# Aluminum hull/keel repair



## lacdown

I sustained some minor damage to the keel & hull area of my aluminum boat the other day. Took it off the water Sunday morning and water is still very slowly dripping out of the hollow keel tonight. With a flashlight it looks like water reflecting 6 rivets up. Looked into patches for the rivets but some articles said if it's leaking out of the hollow keel then trying to patch from the inside may be necessary, which I can't access due to the panels. Any advice or recommendations on a central ohio aluminum hull repair shop that is cheap yet trustworthy? I live up in Westerville so the closer the better. Much thanks in advance.


----------



## oarfish

What size boat? Have you heard of the product "Gluvit"?


----------



## lacdown

17.5 ft... i bought some 3m 5200 Marine Sealant but most sites say if it's within that hollow keel I have to repair/patch from the inside. If I can use that same material then great but I'm hoping for alternatives to taking out the platforms.


----------



## andesangler

My suggestion depends on two presumptions:

1. By "hollow keel" you mean a second strip of aluminum that is formed lengthwise into a U-shaped cross-section (like a length of "hat channel" or channel iron) that is riveted/welded to the bottom over the keel, to do things like protect the joint where the boat's bottom skin panels are secured together, provide a bearing surface for the keel rollers on your trailer, etc. There may be a long hollow space created inside the keel, between the metal skin of the boat and the U-shaped piece.

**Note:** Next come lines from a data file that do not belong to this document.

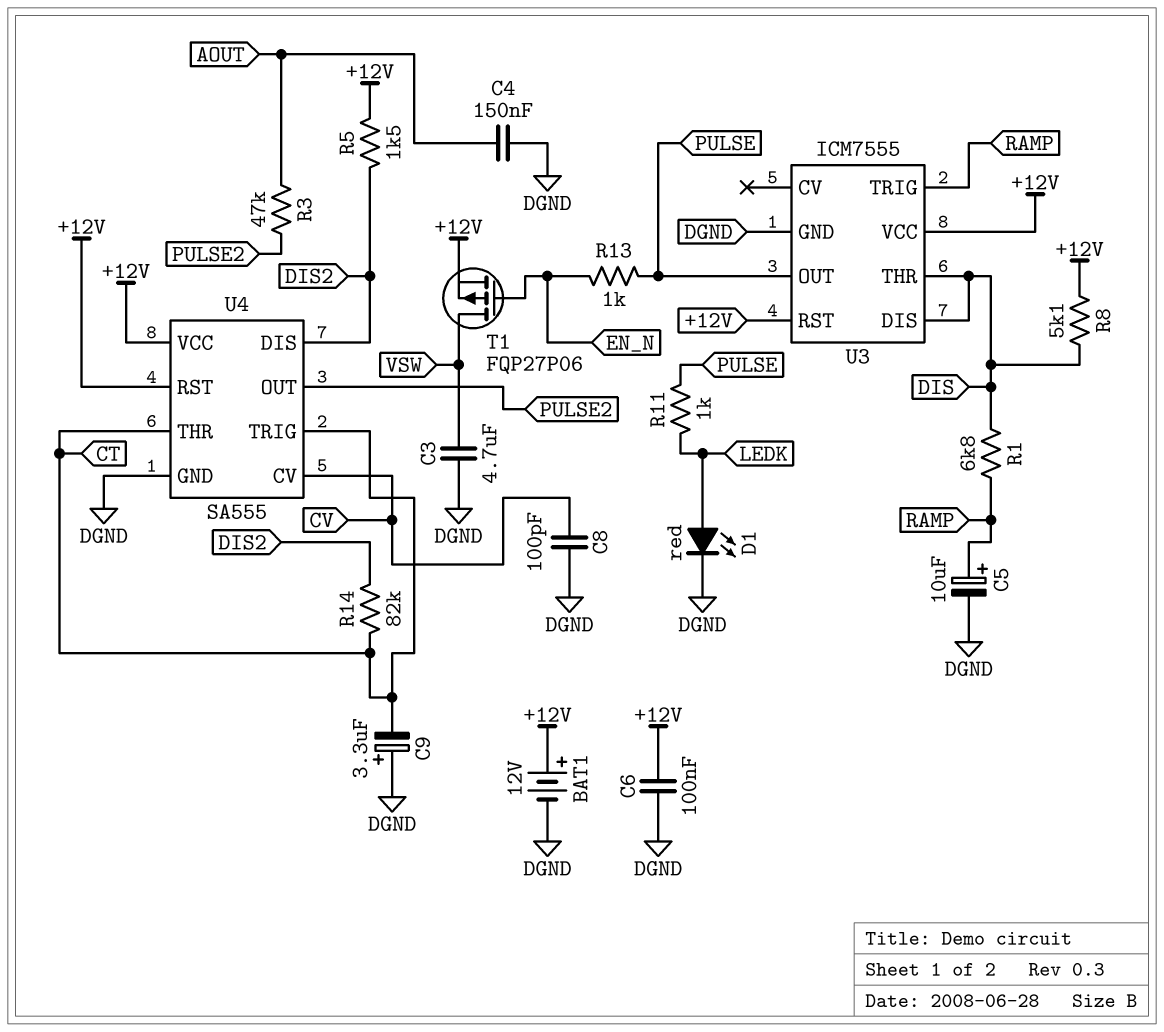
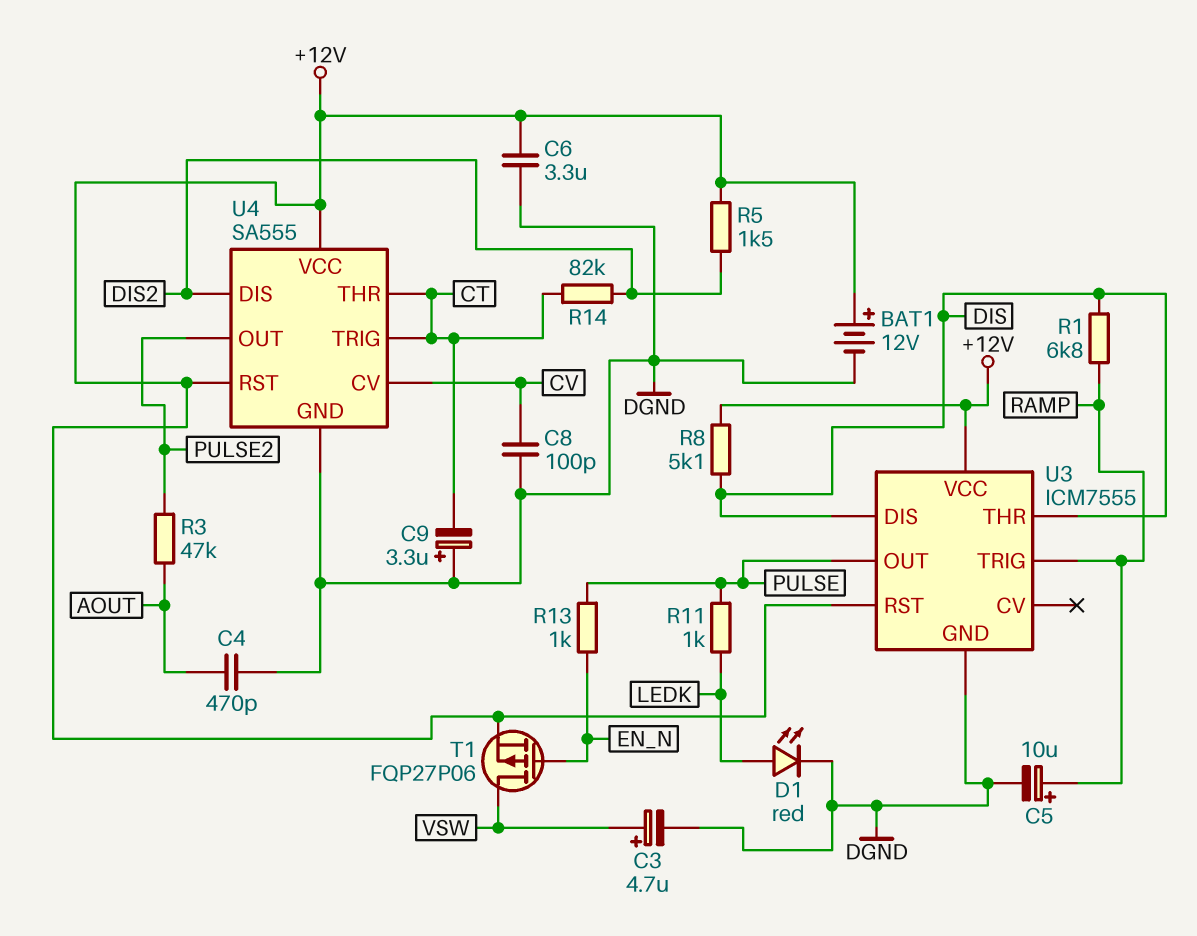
C3: 4.7uF (DGND, VSW) -> 4.7uF (plus VSW, minus DGND)
C4: 150nF (AOUT, DGND) -> 470pF (AOUT, DGND)
C6: 100nF (+12V, DGND) -> 3.3uF (+12V, DGND)

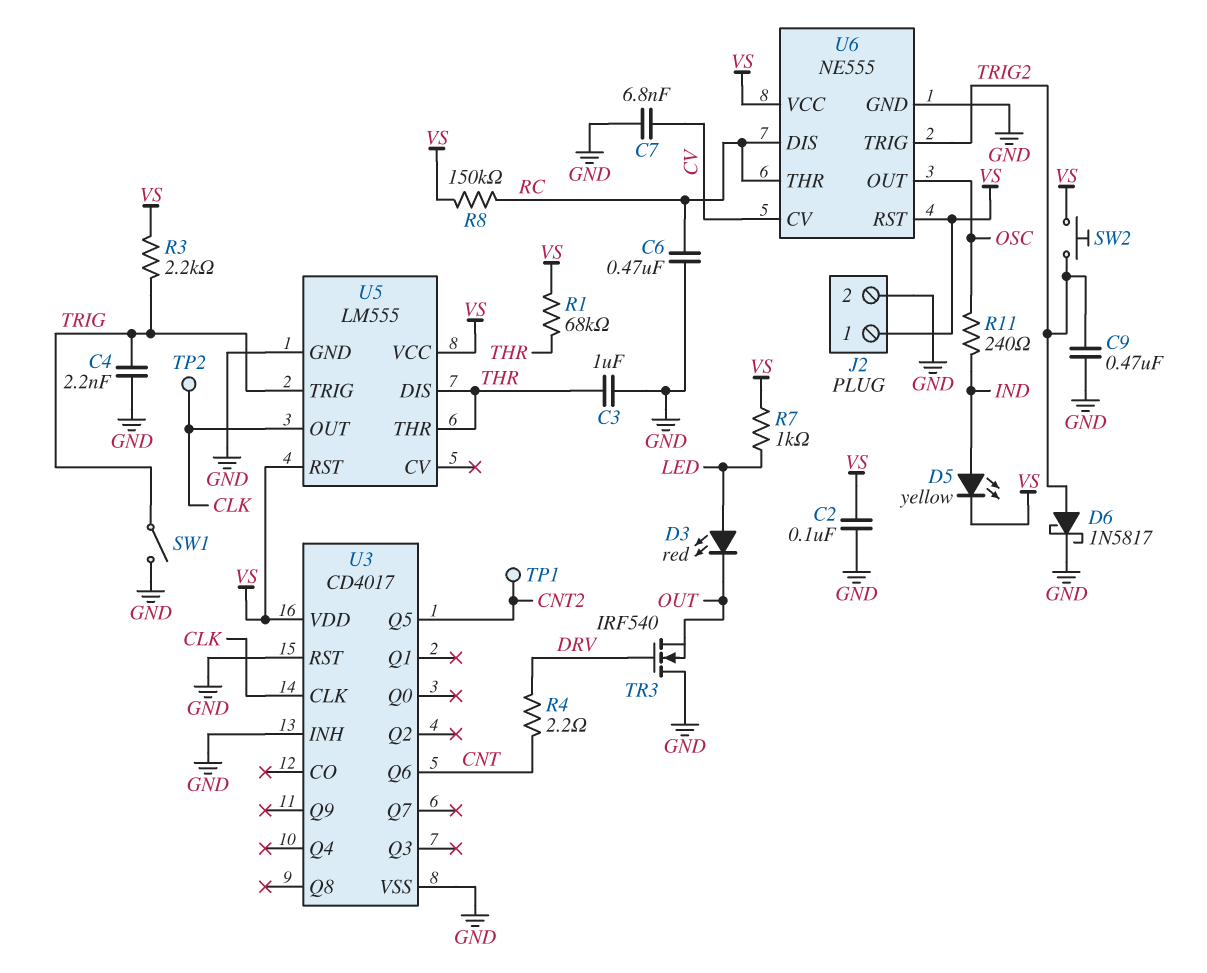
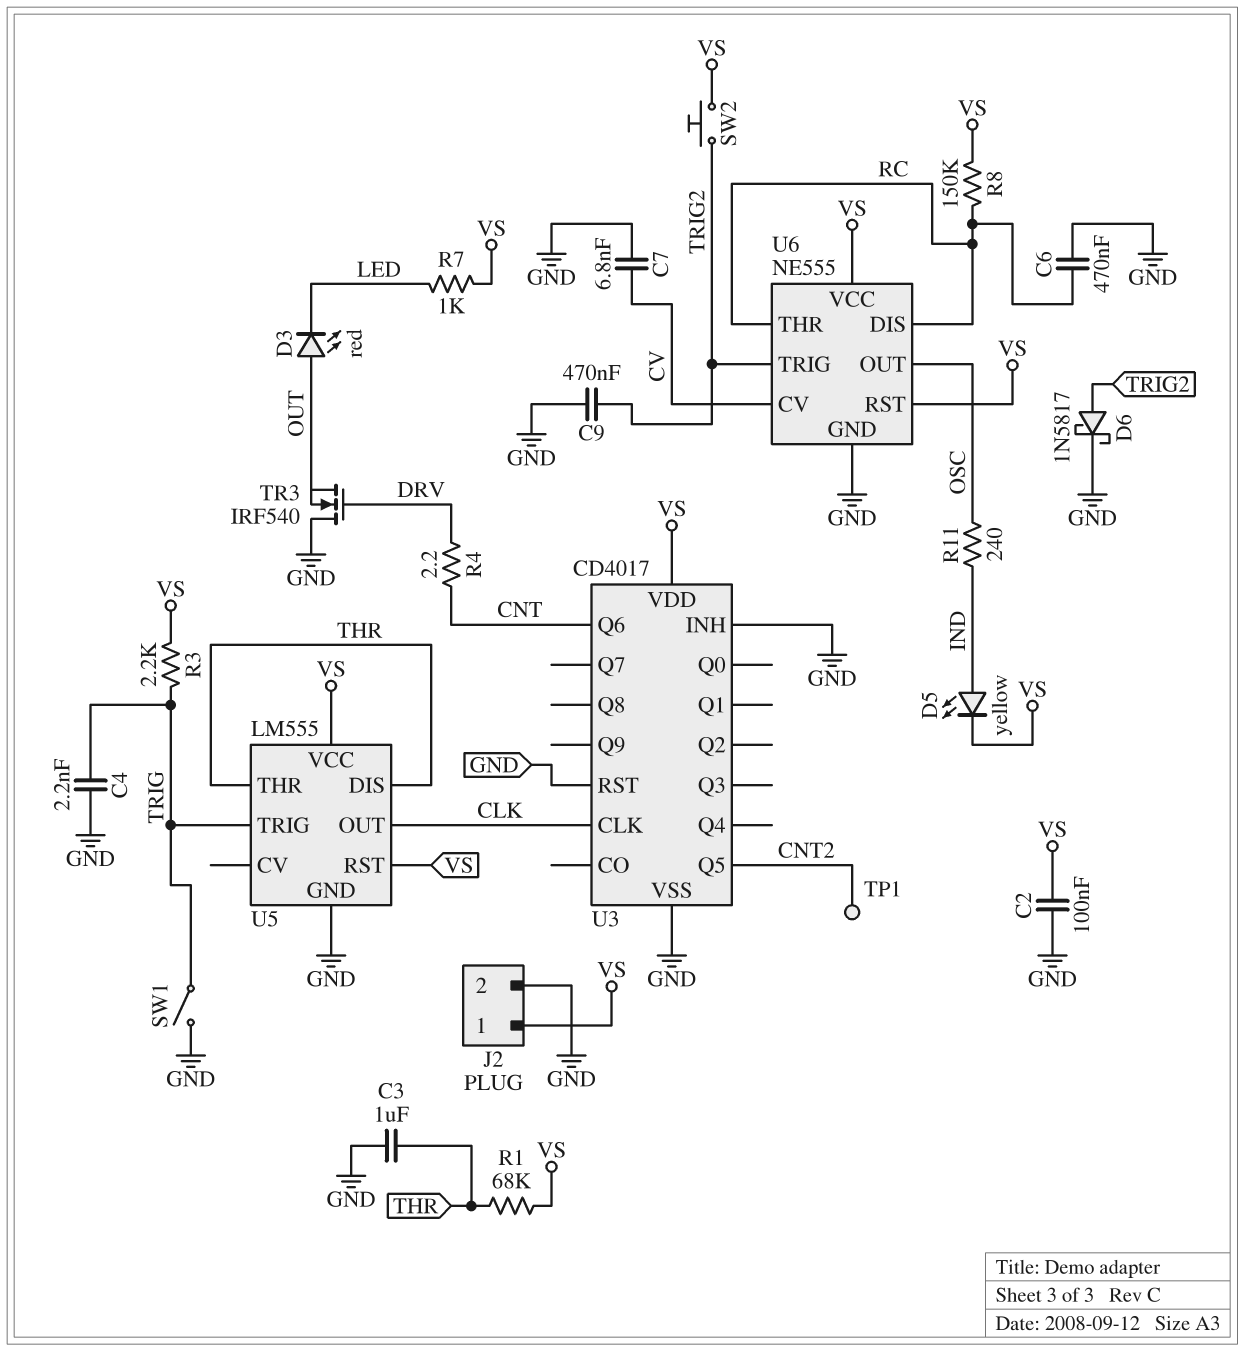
D3: LED red (A LED, K OUT) -> LED red (A OUT, K LED)
TP2: test point (CLK) -> none

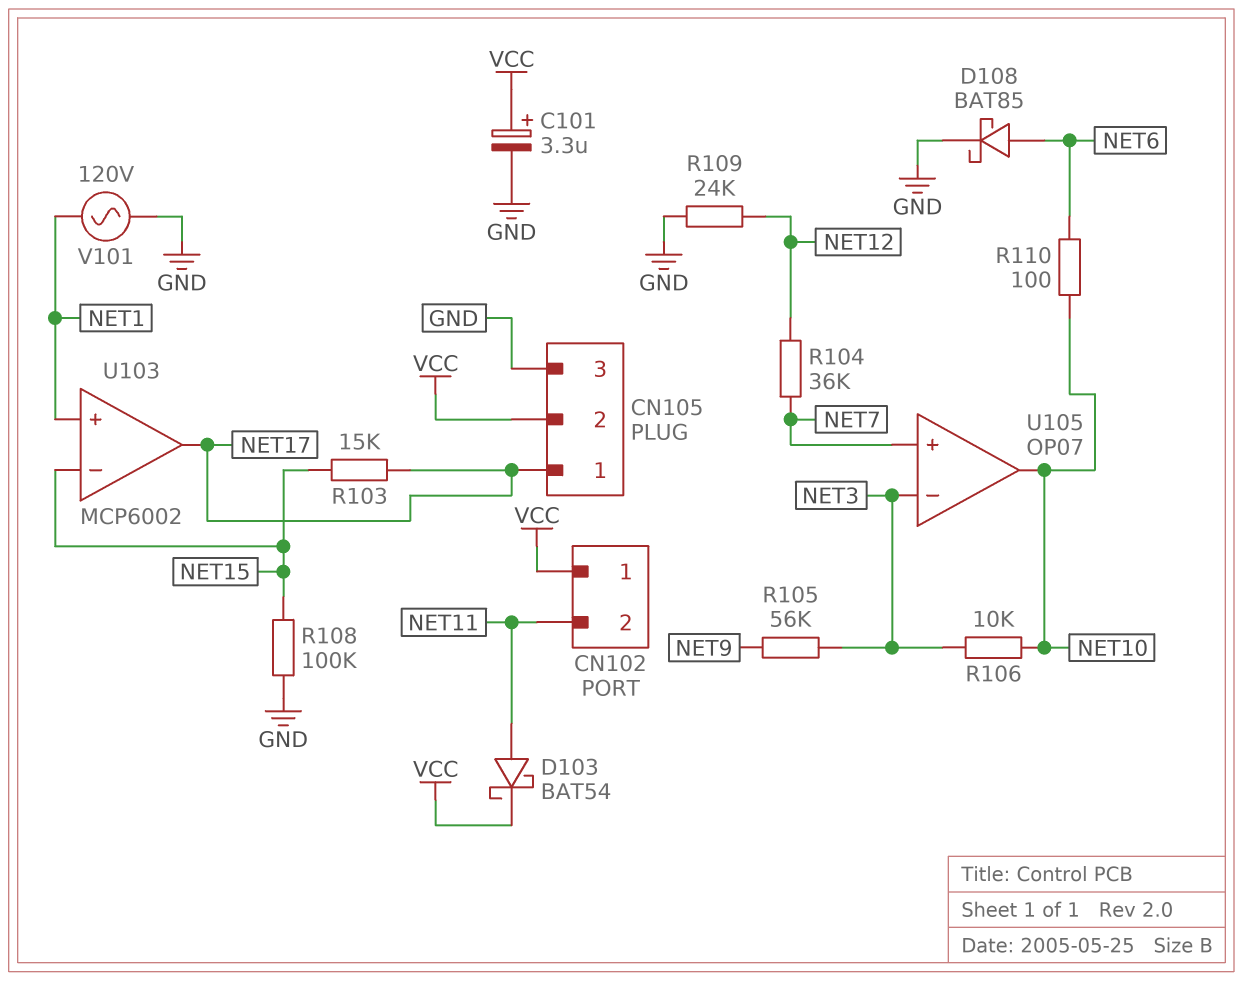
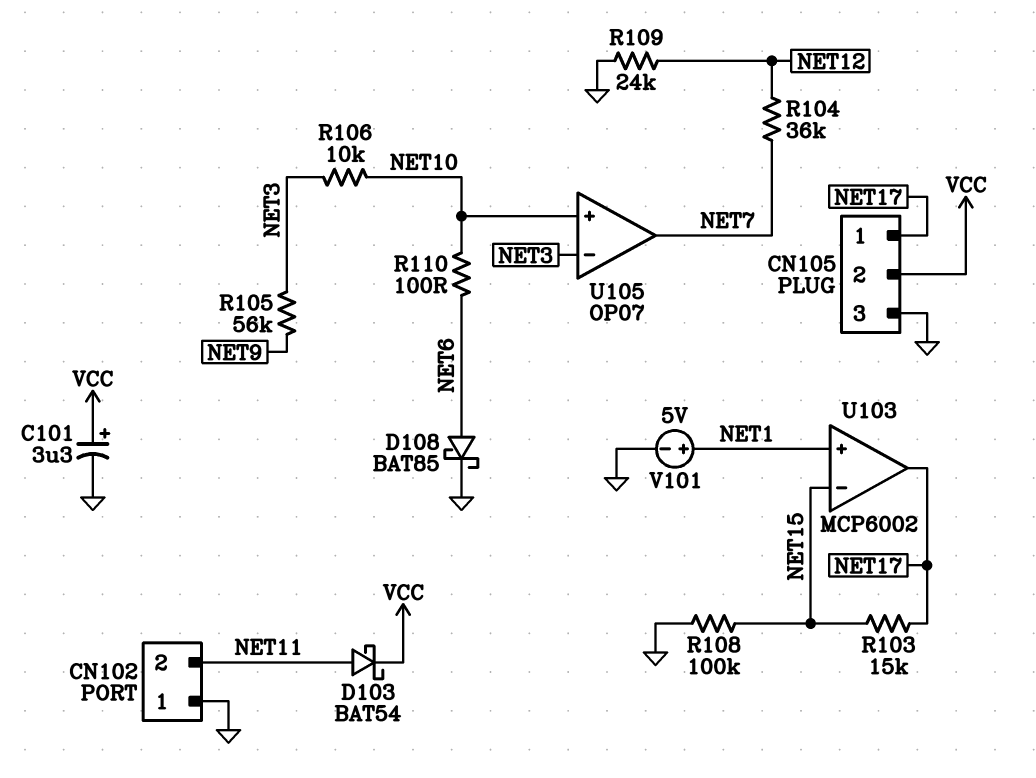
CN102 pin 1: VCC -> GND
U105 pin in+: NET7 -> NET10
U105 pin out: NET10 -> NET7
V101: AC 120V (GND, NET1) -> 5V (plus NET1, minus GND)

2. By "panels" and "platforms" you mean the false floor panels that cover the inside bottom of the boat.

If either of these presumptions are incorrect, my suggestion may change.

If you need to repair the hollow keel, as well as seal leaks, you may start with some epoxy putty. You can get sticks of it, like J.B. Weld and other brands, from your favorite auto parts supplier or marine supplies place. If the leaks are caused by actual damage to the skin of the boat (tear, crack or puncture), this can be repaired with the same epoxy putty, but it's better done from the inside. Gotta remove paint and clean well all surfaces before applying the putty.

Another option, depending on exactly what the damage is and how it is leaking, and whether you want to rebuild a possibly mashed or torn hollow keel, is to use the 3M #5200 sealant you have. That there is some serious caulk. I have used it to repair leaks in a big outdoor pool I used to take care of, and as a sealant when I rebuilt the transom on a small aluminum boat I have. If water is leaking into the bottom of the boat, and it really is coming in from a leak that is drawing water in from the inside of the hollow keel, then filling the hollow space of the keel with your 5200 should take care of it. From the outside, drill a few 1/4" or so holes 4-6 inches apart along the length of it in the damaged/leaking area, and fill with the sealant until squirting more sealant into one hole makes it ooze out the others. This may require several tubes, depending on the volume of space you need to fill. Allow the sealant a day or two to cure, based on temperatures, and then trim the excess away with a razor knife. If the shape of the hollow keel permits, it's probably better to drill through the side of the "U" than the bottom so your keel rollers won't roll across the filled holes. Of course, clean and dry the repair area very well before applying the sealant, and don't use solvents/cleaners that have alcohol in them, as it can mess up the curing process of the sealant.

Leaking around rivets is best repaired by replacing the faulty rivets. Second best is to peen them a little, but this requires hammer access to both sides (hold bigger hammer as an anvil against the head of the rivet, and gently use a smaller hammer to tap on the other end of the rivet, thus mashing it very slightly).

Welding, brazing or soldering is another option, but repairing aluminum this way is pretty tricky and requires some special skills, knowledge and gear, and depends on the particular alloy your boat is made of. If you want this, you'll need to find a shop that specializes in boat or airplane repairs. Good aluminum welding info here:

http://www.tinmantech.com/

BTW, did you find your 5200 sealant locally? I've bought it online, but would like to find a local supplier.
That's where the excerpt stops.